The National Health Survey

This page provides information on the National Health Survey of Curaçao, conducted in the first quarter of 2013 and 2017. The reports with the results of the 2013 and 2017 National Health Survey (in Dutch) are available here .

Purpose of the survey

How many people in Curaçao have diabetes? How many are overweight? How much exercise are we getting? Who are using healthcare services, and which? The National Health Survey provides a picture of this, every four years.

The results are used by the government for health policy purposes, while also making it possible to organize targeted activities to promote the health and well-being of the population and to keep track of core healthcare issues, both now and into the future.


The survey includes questions on health, lifestyle and use of healthcare services.

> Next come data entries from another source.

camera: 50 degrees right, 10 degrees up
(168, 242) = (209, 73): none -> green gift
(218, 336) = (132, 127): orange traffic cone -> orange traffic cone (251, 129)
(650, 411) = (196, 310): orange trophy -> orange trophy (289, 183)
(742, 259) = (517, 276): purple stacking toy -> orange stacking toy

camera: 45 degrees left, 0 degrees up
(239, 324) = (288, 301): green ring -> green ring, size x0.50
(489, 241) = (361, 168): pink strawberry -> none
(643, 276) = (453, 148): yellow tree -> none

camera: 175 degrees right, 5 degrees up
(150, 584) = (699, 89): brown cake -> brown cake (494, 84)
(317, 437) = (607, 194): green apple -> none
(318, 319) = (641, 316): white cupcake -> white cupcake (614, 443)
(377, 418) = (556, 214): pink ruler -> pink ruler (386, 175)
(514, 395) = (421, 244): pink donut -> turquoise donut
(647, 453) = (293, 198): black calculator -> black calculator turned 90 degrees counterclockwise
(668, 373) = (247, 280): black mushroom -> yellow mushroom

They focus not only on physical health, but also on how people feel and how they are doing mentally and socially.

The questionnaire starts with a number of general questions on gender, age, education, marital status and household composition. Other topics covered include chronic illnesses, injuries, physical disabilities, psychological issues, nutrition, exercise, smoking, alcohol use, visits to healthcare providers and satisfaction with healthcare services received.

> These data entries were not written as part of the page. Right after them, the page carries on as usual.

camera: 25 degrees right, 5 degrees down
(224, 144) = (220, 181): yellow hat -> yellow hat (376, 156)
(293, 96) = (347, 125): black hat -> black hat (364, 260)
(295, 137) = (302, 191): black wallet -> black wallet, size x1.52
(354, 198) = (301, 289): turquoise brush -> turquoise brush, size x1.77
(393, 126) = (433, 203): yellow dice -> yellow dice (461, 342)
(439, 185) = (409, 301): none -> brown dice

The interviewers all carry a badge with their photo, personal info, the CBS logo and the CBS director’s signature. Interviewers are required to show their credentials when visiting households.

Please feel free to phone the CBS at any time to confirm whether there is a survey being carried out and to verify the interviewer’s name. The CBS phone number to be used for this purpose is: 839-2300.


Of course, your responses will be kept completely anonymous. The CBS acts in strict compliance with the legal provisions laid down in confidentiality legislation, including Article 5 paragraph 2 of the Statistics Law, which also applies to the interviewers. As the responses are not linked to any name or address, it is impossible to trace them back to the individual respondents.

Personal data can neither be traced back using the statistical information produced, so it is never known whose answers appear in a particular questionnaire.